“La scuola è aperta a tutti” (art. 34 della Costituzione italiana).
“E’ compito della Repubblica rimuovere gli ostacoli di ordine economico e sociale che, limitando di fatto la libertà e l’eguaglianza dei cittadini, impediscono il pieno sviluppo della persona umana e l’effettiva partecipazione di tutti i lavoratori all’organizzazione politica, economica e sociale del Paese” (Art. 3 della Costituzione italiana).

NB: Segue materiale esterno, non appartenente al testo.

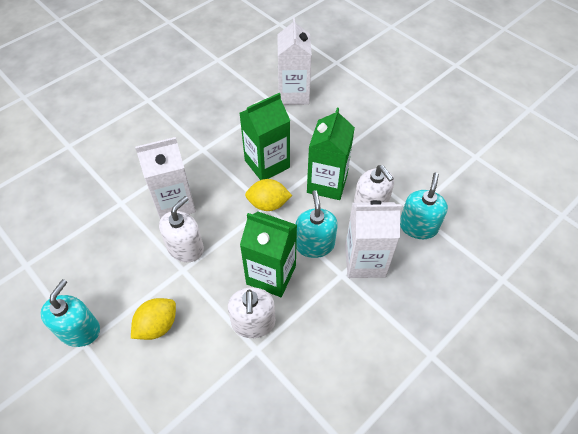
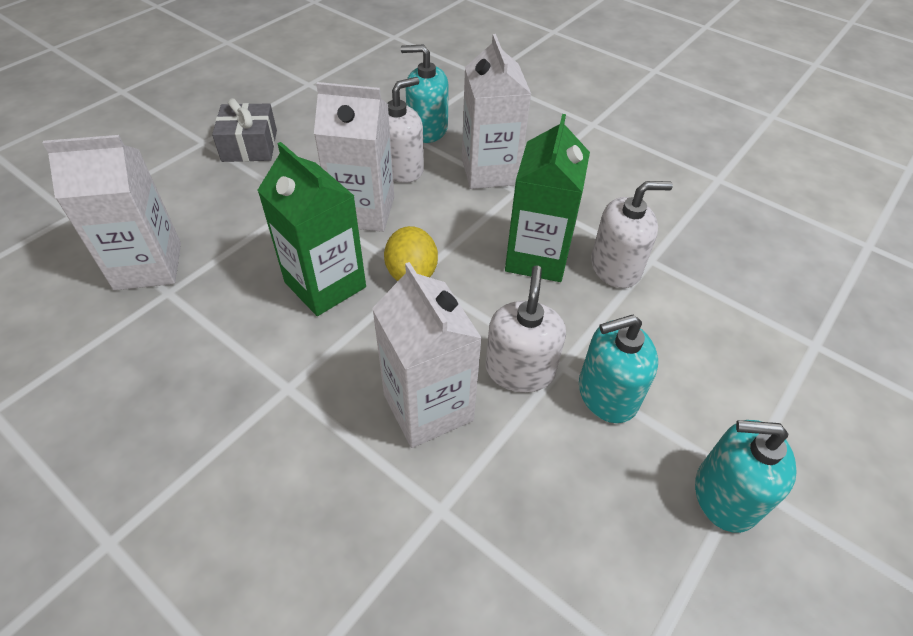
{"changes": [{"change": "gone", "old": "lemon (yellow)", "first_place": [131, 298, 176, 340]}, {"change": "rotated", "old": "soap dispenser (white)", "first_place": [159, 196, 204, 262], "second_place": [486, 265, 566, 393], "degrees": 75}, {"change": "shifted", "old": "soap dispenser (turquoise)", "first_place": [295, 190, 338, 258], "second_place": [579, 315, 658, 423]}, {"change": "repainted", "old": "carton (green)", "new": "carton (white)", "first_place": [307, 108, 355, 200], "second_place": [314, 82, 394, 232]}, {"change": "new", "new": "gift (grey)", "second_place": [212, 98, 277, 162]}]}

“ … Altri hanno in odio l’eguaglianza. Un preside a Firenze ha detto a una signora: “Non si preoccupi, lo mandi da me. La mia è la scuola meno unificata d’Italia”. Giocare il popolo sovrano è facile. Basta raccogliere in una sezione i ragazzi “per bene”. Non importa conoscerli personalmente. Si guarda pagella, età, luogo di residenza (campagna, città), luogo d’origine (nord, sud), professione del padre, raccomandazioni. Così vivranno nelle stessa scuola due, tre, quattro medie diverse. La A è la “Media Vecchia”. Quella che fila bene. I professori più stimati se la leticano. Un certo tipo di genitori si dà da fare per metterci il bambino. La B è già un po’ meno e così via. Tutta genete onorata. Il preside e i professori non fanno per sé, fanno per la Cultura. Neanche quei genitori fanno per sé. Fanno per l’Avvenire del bambino. Farsi strada a gomitate non sta bene, ma se si fa per lui, diventa un dovere sano” (da Lettera ad una professoressa, di don Lorenzo Milani e i ragazzi di Barbiana, 1967).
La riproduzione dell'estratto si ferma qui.